Soulignons que cinq pays représentent de plus de la moitié des cas mortels de pneumonie infantile : le Nigéria (162 000), l’Inde (127 000), le Pakistan (58 000), la République démocratique du Congo (40 000) et l’Éthiopie (32 000). Les enfants dont le système immunitaire est affaibli par d’autres infections comme le VIH ou par la malnutrition ainsi que ceux qui vivent dans des zones touchées par une pollution atmosphérique élevée et l’insalubrité de l’eau sont particulièrement vulnérables.
Grâce à la vaccination, il est pourtant possible d’éviter cette maladie, qui se soigne par ailleurs aisément à l’aide d’antibiotiques peu coûteux si elle est bien diagnostiquée. Mais des dizaines de millions d’enfants ne sont toujours pas vaccinés, et un enfant sur trois présentant des symptômes ne reçoit pas de soins médicaux vitaux. Les enfants atteints de formes graves de pneumonie peuvent également nécessiter une oxygénothérapie, un traitement rarement accessible aux enfants qui en ont besoin dans les pays les plus pauvres.

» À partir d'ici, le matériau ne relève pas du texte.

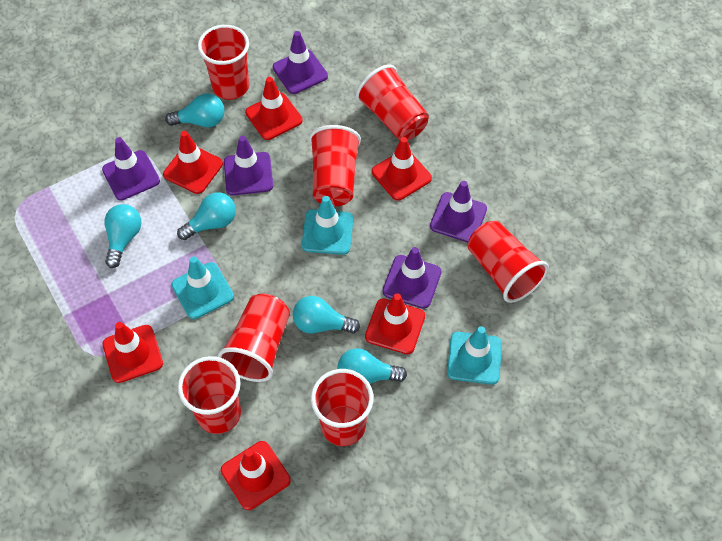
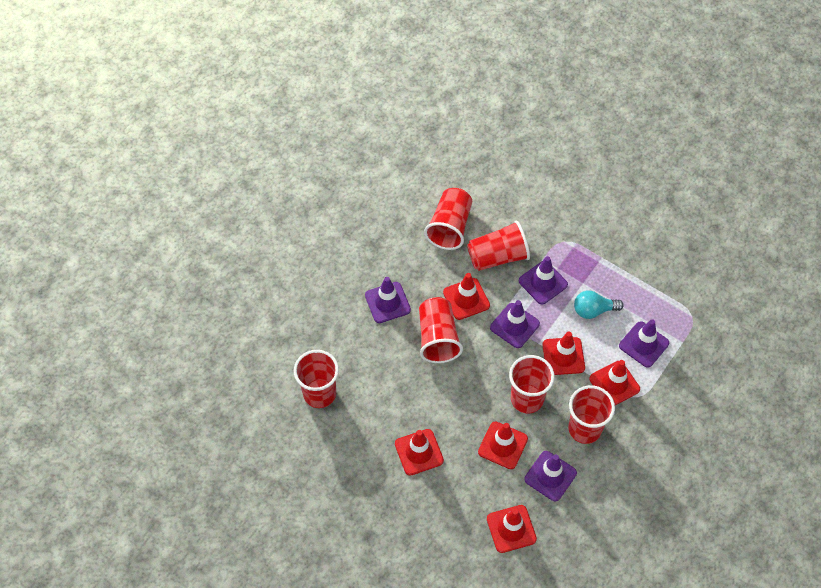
red cup: 7 -> 6
turquoise light bulb: 5 -> 1
turquoise traffic cone: 3 -> 0

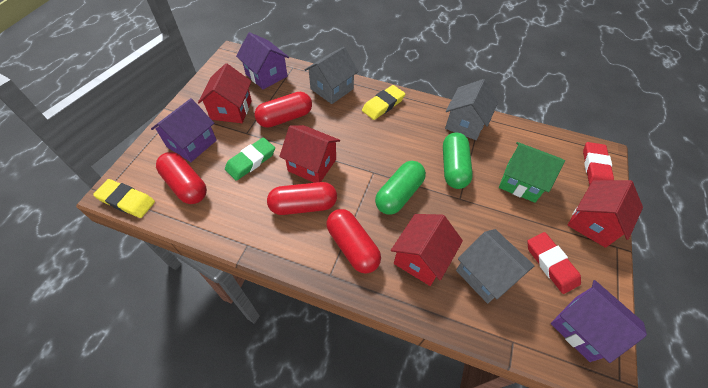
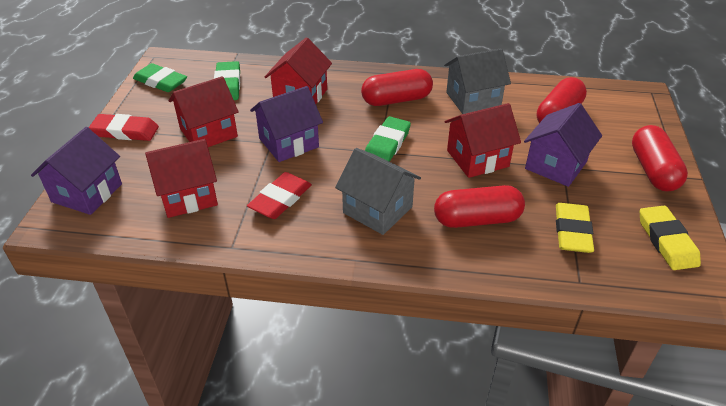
green capsule: 2 -> 0
green eraser: 1 -> 3
green house: 1 -> 0
grey house: 3 -> 2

« Il est parfaitement choquant que cette maladie évitable, soignable et facile à diagnostiquer soit toujours la première cause de mortalité infantile dans le monde. Nous avons fait d’importants progrès ces dix dernières années et des millions d’enfants des pays les plus défavorisés de la planète bénéficient aujourd’hui du vaccin antipneumococcique. Notamment grâce au soutien de Gavi, la couverture vaccinale contre les infections à pneumocoque dans les pays à faible revenu est désormais plus élevée que la moyenne mondiale, mais il nous reste encore des efforts à faire pour nous assurer que chaque enfant ait accès à ce vaccin qui sauve des vies», explique le Dr Seth Berkley, président-directeur général de Gavi, l’Alliance du Vaccin.
La lutte contre la pneumonie est largement sous-financée par rapport à celle contre d’autres maladies. Seuls 3 % du total des dépenses mondiales de la recherche sur les maladies infectieuses est consacré à la pneumonie, et ce, alors même que la maladie explique 15 % de la mortalité chez les enfants de moins de 5 ans.

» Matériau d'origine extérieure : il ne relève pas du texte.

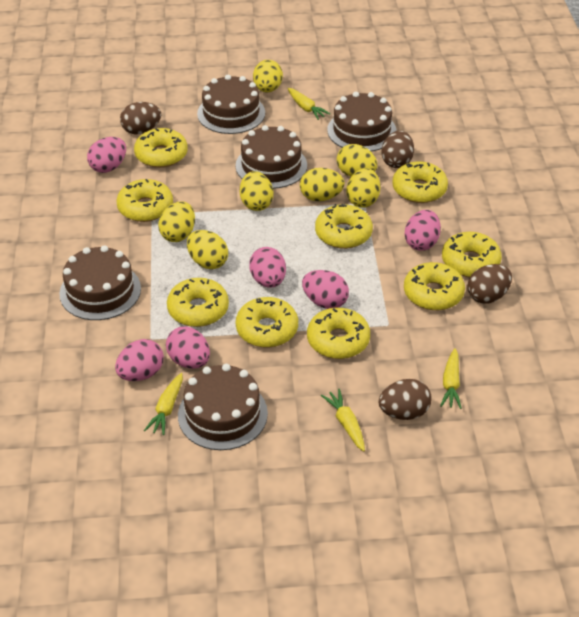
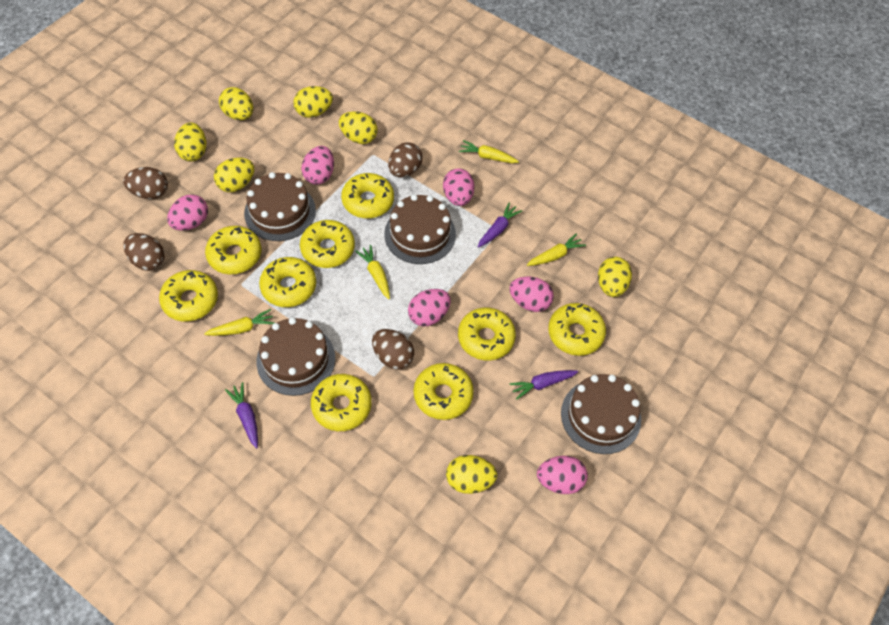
brown cake: 5 -> 4
purple carrot: 0 -> 3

« Depuis des années, la première cause de mortalité infantile est une maladie négligée et ce sont les enfants les plus vulnérables du monde qui en paient le prix. Il est temps que les gouvernements, les Nations Unies et les organismes multilatéraux, les entreprises et les ONG allient leurs forces pour lutter contre la pneumonie et protéger ces enfants», insiste Leith Greenslade, coordinatrice de Every Breath Counts.

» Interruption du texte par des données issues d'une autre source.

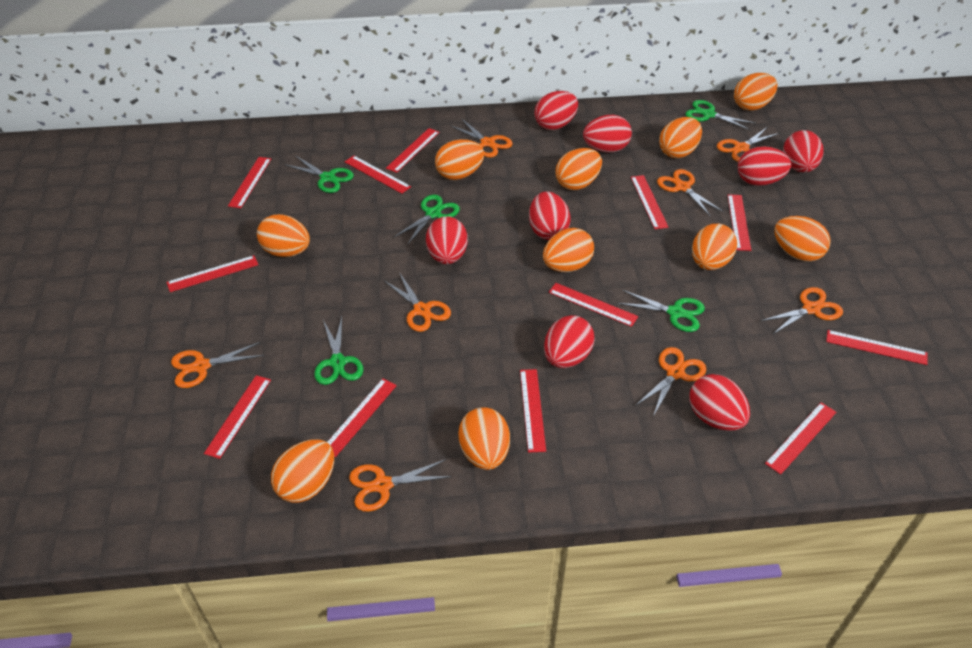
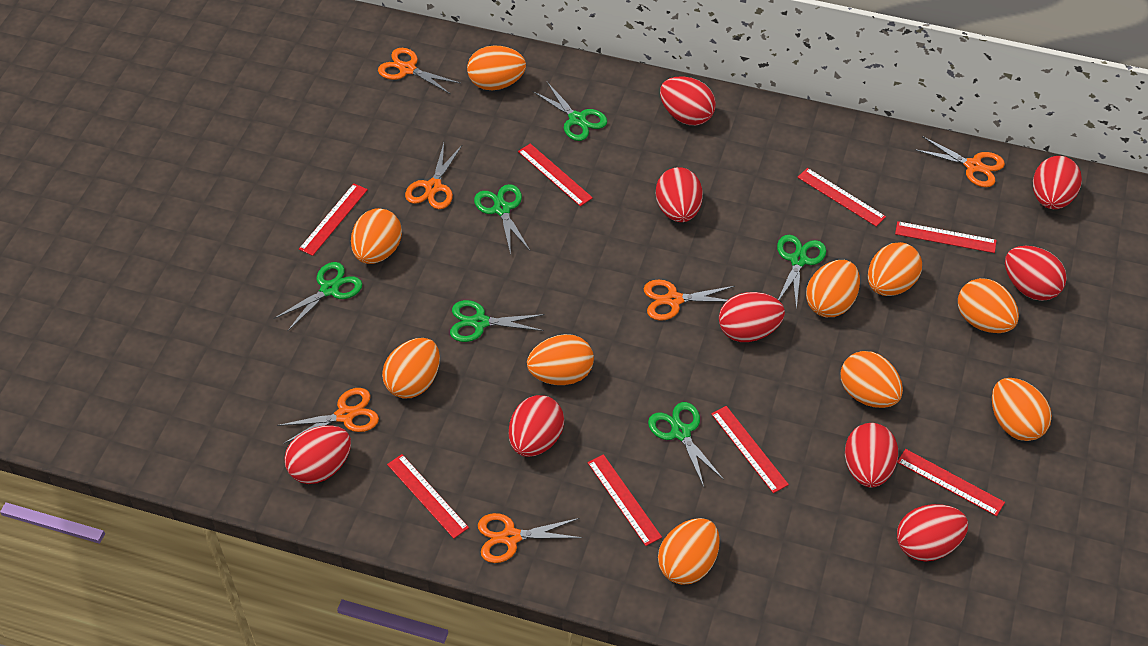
green scissors: 5 -> 6
orange scissors: 8 -> 6
red egg: 8 -> 9
red ruler: 12 -> 8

Dans un appel conjoint à l’action, ces organismes exhortent : les gouvernements des pays les plus touchés à établir et mettre en œuvre des stratégies de contrôle de la pneumonie pour réduire la mortalité infantile due à cette maladie, ainsi qu’à améliorer l’accès aux soins de base dans le cadre d’une stratégie plus vaste de couverture santé universelle ; les pays riches, les bailleurs de fonds internationaux et les entreprises du secteur privé à favoriser la couverture vaccinale en réduisant le coût des principaux vaccins et en assurant le réapprovisionnement de Gavi, l’Alliance du Vaccin, ainsi qu’à augmenter les fonds alloués à la recherche et à l’innovation pour éradiquer la pneumonie.